Assistant Curator Matt Graff said the exhibit followed four themes: personal artifacts belonging to Henry Ford and his close friends and associates, Ford Motor Co. artifacts, items from the era when Henry Ford’s father first arrived in the United States in 1847, and photos and pamphlets, including secondary source material, about Henry Ford.
Graff said the most personal items the museum has of Ford’s are a hat of his, which was donated by Roy Bryant, who was the brother of Clara Bryant Ford; and a tuxedo, purchased in 1913, and was passed down to his son, Edsel, then to his grandson, Henry Ford II, who gave it to a servant at the Ford estate as a Christmas present. The servant eventually gave the tuxedo to Floyd Radford, who was a supporter of the Dearborn Historical Museum.
Graff said Henry Ford is indelibly associated with the Rouge Plant and Dearborn’s subsequent population boom.
“Dearborn was a sleepy little town of about 1,000 people until Henry Ford opened the Rouge Plant,” he said. “But after the Rouge Plant opened, 20,000, 50,000, and now we are like at a 120,000, so, Dearborn was really put on the map by Henry Ford.”

Pamphlets and other written material from the Henry Ford era, including a copy of the anti-Semitic Dearborn Independent (lower left), are on display March 24 at the Dearborn Historical Museum’s McFadden-Ross House.
Graff said the Fair Lane Estate in Dearborn is strongly reflective of Henry Ford as well, as are the contradictions of his larger-than-life personality.
“Henry Ford, like everyone else, was a man,” Graff said. “He had his faults and he also had his strengths.”

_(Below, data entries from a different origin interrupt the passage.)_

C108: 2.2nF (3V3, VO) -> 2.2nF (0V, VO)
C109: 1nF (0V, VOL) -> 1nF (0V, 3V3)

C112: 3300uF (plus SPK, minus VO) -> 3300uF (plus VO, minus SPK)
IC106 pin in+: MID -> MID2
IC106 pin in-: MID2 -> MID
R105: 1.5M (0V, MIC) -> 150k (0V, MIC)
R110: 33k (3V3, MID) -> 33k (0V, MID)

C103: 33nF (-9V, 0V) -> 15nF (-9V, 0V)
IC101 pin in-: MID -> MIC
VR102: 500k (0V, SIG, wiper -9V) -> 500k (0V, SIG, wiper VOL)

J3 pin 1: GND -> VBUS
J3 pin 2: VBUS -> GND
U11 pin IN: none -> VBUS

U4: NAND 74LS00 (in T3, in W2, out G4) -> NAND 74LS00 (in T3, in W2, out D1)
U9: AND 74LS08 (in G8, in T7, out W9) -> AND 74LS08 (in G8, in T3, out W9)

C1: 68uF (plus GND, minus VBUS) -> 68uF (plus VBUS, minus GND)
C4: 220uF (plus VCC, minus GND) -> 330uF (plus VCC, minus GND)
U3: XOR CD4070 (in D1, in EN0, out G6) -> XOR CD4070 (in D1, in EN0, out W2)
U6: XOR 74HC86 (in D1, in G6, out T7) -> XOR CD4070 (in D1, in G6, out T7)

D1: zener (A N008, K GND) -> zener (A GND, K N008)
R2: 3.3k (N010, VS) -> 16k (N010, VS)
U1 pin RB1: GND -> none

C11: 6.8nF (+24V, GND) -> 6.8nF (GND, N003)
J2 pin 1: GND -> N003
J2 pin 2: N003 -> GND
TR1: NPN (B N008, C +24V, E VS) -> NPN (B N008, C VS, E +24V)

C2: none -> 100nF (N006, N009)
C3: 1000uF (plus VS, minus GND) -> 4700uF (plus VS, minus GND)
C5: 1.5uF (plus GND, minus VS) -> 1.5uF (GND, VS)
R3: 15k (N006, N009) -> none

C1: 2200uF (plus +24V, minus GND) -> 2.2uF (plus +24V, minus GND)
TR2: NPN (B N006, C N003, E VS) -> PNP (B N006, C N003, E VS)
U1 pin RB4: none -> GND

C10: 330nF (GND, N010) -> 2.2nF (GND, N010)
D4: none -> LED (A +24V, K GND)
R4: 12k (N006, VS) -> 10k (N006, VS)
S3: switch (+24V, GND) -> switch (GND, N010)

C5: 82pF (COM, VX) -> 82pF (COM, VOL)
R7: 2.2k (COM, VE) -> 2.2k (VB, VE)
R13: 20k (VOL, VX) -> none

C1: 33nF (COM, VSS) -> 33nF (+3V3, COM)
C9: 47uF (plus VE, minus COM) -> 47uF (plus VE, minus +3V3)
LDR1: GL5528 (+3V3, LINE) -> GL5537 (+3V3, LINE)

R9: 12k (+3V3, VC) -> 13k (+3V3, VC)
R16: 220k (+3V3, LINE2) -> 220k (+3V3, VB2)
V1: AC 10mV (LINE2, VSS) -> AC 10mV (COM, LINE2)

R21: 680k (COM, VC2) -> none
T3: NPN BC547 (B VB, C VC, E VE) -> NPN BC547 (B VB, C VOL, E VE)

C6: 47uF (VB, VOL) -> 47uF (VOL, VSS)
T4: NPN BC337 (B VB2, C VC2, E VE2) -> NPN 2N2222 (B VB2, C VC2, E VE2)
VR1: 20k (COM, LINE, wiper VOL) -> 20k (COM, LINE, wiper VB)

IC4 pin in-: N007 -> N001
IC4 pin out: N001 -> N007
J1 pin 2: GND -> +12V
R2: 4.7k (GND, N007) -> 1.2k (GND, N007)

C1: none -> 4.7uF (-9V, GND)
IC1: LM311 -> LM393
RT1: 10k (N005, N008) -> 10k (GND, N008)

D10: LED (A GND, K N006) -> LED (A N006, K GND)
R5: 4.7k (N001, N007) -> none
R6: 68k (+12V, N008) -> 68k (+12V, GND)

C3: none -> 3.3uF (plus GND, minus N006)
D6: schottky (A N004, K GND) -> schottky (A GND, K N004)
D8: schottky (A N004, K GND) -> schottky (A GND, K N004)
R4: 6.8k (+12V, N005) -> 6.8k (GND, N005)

Museum Assistant Mason Christensen shows a globe from 1844, which reflects the geopolitical world view when Henry Ford’s father came to the United States from Ireland, during a March 24 Henry Ford-era artifact exhibit at the Dearborn Historical Museum’s McFadden-Ross House.
He said Henry Ford’s anti-Semitism isn’t talked about as much, but it exists alongside the legacy of the automotive pioneer.
Museum Assistant Mason Christensen said some of the artifacts, like a tomato juice bottle, illustrate Henry Ford’s fascination with agriculture and his exploration of experimental uses for different plants.
He said he was also fascinated by a recently restored globe from 1844 which shows what the world looked like from a geo-political standpoint 180 years ago when Henry Ford’s father immigrated to the United States from Ireland. The globe was found in a Dearborn house in the 1920s and was donated to the historical society.
“It has areas like California that are still basically part of Mexico, before the Mexican-American War,” Christensen said.
He said Henry Ford is associated with negative things, like the brutality that was employed against striking workers, while at the same time he is responsible for a once-small community becoming the strong city it is today.
“Everything in Dearborn history has some connection to Ford,” he said. “The city really is this big because of Ford.”
For more information about the Dearborn Historical Museum and its collections, go to thedhm.org.

Local newspapers, including The Detroit Times and The Dearborn Press, which covered Henry Ford’s death on April 7, 1947, are on display March 24 at the Dearborn Historical Museum’s McFadden-Ross House.